Even the on-board experience is shifting to the shared mobility app. BMW’s DriveNow experience has integrated the onboard experience into the native navigational system.

This integration allows for a two-step security (entering a pin that is associated with the account), reporting damage or cleanliness issues, and navigational purposes. In the past two years, two trends have shifted the onboard experience to the member’s smartphone. Many automakers are opening up their operating systems to allow third parties to develop apps.

Now, an entire generation has been raised in a “phygital” shared mobility culture where anything is accessible, whenever, and wherever.

2. Stability, reliability, and speed: three key elements to great user experience

Technology has driven the change in shared mobility and there are multiple components that allow a system to run successfully. From the cell phone carrier that powers the telematics system in each car to the text messaging service that confirms a reservation, there are multiple players needed for a successful booking. In fact, the systems are so complex these days that outages are inevitable.

These days, the most loyal users will complain if the app takes more than 30 seconds to unlock a vehicle. Everybody else will simply abandon the service and look elsewhere. For some users, being served quickly has such a value that they are willing to pay more, as Uber’s success with surge pricing has shown. During peak hours and when Uber cannot meet the demand, they increase prices, oftentimes to the multiple. This helps Uber incentivize more drivers to be on the road during that time and meet customer demands.

3. Not perfection, but continuous improvement is the foundation of great user experience

Combined with an increasing digitalization, development has become more agile and experimentation is part of the process. Many companies embrace the minimum-viable-product (MVP) approach to launch their new mobility services. The approach is well known from cash strapped startups. They release a product that allows their team to learn as much about their customers with the least amount of development effort and cost. Yet even large and century old players such as BMW or BCAA embrace the MVP approach these days.

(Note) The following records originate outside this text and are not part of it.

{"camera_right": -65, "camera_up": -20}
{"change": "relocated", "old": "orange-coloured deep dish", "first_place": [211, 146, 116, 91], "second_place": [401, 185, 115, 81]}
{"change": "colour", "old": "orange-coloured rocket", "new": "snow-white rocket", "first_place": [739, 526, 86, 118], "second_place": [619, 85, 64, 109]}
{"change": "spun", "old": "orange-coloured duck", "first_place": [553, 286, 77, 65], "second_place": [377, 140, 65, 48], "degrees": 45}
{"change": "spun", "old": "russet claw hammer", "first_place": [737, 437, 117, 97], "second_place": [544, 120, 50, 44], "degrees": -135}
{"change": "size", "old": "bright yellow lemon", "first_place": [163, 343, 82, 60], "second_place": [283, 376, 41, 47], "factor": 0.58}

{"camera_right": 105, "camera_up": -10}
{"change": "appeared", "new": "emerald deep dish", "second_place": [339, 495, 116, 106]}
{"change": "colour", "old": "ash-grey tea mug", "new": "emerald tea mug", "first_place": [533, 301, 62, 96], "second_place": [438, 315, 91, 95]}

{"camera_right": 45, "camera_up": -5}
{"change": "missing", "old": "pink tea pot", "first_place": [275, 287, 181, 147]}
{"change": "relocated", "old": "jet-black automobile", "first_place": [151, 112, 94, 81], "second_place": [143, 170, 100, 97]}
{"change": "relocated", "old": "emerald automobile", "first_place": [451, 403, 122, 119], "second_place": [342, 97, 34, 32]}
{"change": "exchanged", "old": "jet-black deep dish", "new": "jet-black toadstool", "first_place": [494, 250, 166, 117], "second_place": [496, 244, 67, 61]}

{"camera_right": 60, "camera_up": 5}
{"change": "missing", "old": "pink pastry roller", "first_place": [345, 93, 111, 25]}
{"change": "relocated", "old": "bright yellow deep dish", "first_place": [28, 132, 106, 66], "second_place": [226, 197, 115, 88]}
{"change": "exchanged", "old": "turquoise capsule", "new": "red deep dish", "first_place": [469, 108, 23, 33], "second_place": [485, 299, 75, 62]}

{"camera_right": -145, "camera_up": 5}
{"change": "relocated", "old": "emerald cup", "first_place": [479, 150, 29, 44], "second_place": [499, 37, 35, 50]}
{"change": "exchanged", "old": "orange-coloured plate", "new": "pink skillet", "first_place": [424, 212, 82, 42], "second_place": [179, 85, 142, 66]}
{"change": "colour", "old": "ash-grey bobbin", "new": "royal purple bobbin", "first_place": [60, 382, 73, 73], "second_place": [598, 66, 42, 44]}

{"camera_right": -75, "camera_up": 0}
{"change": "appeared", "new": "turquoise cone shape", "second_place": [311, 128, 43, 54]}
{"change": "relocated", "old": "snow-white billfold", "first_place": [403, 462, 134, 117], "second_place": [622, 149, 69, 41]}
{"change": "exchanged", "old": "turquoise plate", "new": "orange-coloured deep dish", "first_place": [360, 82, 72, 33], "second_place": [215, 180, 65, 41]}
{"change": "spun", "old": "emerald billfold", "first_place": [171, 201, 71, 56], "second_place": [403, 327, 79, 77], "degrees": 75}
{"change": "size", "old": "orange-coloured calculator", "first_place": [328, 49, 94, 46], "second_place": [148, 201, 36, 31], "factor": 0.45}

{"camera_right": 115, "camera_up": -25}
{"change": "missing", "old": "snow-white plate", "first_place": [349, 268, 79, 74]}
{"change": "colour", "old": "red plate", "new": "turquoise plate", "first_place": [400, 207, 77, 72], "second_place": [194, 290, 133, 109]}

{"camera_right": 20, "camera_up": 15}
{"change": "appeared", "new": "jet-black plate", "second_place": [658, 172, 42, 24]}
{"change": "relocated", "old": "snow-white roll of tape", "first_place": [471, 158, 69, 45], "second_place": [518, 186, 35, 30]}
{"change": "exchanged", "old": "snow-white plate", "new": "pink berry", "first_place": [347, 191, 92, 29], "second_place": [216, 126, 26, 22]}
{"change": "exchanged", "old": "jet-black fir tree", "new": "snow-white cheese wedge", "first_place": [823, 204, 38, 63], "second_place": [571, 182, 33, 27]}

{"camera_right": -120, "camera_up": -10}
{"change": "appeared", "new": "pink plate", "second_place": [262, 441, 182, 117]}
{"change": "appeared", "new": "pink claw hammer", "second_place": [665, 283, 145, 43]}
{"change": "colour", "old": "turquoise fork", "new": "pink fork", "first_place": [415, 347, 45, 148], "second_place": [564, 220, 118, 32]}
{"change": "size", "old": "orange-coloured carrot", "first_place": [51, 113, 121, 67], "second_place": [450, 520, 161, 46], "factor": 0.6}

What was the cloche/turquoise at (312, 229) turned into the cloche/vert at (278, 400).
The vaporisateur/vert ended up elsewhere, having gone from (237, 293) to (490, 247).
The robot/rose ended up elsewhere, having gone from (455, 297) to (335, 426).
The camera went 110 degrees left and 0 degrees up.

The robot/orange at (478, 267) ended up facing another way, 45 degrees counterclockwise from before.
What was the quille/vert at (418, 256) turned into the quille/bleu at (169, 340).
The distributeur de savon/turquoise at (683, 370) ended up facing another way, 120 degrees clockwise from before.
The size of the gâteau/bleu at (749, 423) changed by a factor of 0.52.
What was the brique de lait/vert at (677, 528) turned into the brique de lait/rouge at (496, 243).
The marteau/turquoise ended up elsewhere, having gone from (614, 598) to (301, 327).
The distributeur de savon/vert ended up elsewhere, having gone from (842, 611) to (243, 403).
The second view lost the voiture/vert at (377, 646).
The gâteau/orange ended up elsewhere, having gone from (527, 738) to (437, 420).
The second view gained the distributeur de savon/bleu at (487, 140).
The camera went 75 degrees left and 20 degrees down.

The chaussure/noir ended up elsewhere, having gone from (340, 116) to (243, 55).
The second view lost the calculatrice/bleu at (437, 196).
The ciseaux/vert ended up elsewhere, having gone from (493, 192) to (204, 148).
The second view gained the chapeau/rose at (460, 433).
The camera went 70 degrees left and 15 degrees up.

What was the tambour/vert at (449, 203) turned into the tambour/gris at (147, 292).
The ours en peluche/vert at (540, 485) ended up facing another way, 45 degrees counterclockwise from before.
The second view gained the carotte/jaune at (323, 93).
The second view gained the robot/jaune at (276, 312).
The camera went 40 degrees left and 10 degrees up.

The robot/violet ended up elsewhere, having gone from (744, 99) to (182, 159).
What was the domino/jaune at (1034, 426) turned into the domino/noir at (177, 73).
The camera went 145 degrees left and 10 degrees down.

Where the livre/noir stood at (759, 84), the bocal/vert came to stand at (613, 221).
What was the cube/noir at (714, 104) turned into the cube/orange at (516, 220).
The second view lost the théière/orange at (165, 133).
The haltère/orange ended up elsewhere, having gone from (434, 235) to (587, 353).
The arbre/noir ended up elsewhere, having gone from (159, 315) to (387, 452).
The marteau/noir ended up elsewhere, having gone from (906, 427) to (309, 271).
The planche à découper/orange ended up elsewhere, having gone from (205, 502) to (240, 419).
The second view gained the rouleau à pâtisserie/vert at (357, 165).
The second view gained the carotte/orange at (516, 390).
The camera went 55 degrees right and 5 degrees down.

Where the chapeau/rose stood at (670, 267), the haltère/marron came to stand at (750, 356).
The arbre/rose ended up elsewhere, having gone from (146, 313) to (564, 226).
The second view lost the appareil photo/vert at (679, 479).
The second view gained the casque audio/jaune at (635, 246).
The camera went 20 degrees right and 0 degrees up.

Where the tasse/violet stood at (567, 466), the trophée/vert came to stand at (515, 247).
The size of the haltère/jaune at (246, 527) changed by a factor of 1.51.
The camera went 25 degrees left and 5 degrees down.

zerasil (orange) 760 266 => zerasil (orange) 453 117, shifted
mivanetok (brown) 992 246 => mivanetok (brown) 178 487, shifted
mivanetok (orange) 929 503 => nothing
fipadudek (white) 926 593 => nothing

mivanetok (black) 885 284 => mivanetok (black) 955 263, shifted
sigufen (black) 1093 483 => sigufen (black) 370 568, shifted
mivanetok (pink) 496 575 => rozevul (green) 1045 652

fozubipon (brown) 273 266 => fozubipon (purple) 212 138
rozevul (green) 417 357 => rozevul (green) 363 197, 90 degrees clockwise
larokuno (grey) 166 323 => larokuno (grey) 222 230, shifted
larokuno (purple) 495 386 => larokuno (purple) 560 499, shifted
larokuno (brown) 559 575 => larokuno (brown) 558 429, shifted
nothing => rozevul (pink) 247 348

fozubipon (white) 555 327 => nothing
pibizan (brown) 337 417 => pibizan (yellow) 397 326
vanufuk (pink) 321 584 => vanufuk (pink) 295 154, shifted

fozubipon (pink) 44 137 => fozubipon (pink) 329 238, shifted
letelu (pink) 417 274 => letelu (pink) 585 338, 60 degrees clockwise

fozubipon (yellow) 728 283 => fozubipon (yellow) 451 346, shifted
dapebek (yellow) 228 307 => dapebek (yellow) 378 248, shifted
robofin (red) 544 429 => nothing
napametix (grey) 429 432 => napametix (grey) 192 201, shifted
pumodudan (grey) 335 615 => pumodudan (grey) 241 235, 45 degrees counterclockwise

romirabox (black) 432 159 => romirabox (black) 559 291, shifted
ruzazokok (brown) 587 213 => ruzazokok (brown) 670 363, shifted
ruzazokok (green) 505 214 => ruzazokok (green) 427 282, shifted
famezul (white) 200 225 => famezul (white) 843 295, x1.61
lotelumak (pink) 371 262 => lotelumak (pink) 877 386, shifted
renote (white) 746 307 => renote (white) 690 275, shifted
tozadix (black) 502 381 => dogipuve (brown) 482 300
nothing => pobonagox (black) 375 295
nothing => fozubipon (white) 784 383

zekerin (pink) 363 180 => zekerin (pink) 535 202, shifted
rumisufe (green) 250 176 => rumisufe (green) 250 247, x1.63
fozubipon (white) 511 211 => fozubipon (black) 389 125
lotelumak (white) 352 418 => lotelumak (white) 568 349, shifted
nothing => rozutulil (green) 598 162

Once the service is released, the test-and-learn approach to new customer experiences continues. It gives companies an opportunity to test new features on a small scale, then measure results and gauge reactions before rolling them out to a larger audience.  In fact, Blablacar, the world’s largest carpooling operator, has embedded this approach into the company’s value system. Through “Fail, learn, succeed”, Blablacar embraces the fact that they may not have the perfect solution at first, but through continuous, accelerated iterations and a focus on the user experience, their service is improving.

Forrester’s 2013 report found five key ways companies are reducing the ouch-factor in transactions:

  • Automate repetitive or mundane tasks: ReachNow allows members to register through the app without having to visit a retail location.
  • Eliminate outdated steps: car2go has eliminated the need for members to refuel during their trips, the infield operations team now deals with that.
  • Focus on experience high-points: Evo allows members to enjoy Toyota’s experience without any additional screens inside the vehicle.
  • Increase transparency: Uber provides regular updates to members as to how far away the driver is and how much longer the member has to wait.
  • Introduce new experience models: Integrated mobility is the next way to introducing shared mobility to a wider audience. A step in this direction is Ubeeqo, a service that combines car-sharing with counterless rental as well as a taxi service, providing members with a first and last mile solution regardless of the time of day or need.

Shared mobility providers are designing new ways to meet our mobility needs: they are building new ways to move us around that weren’t there before. And they are finally framing the user experience in human terms instead of technology alone. Constructing the path can be a lot of work, but it is work that is wasted if it has no value for the customer.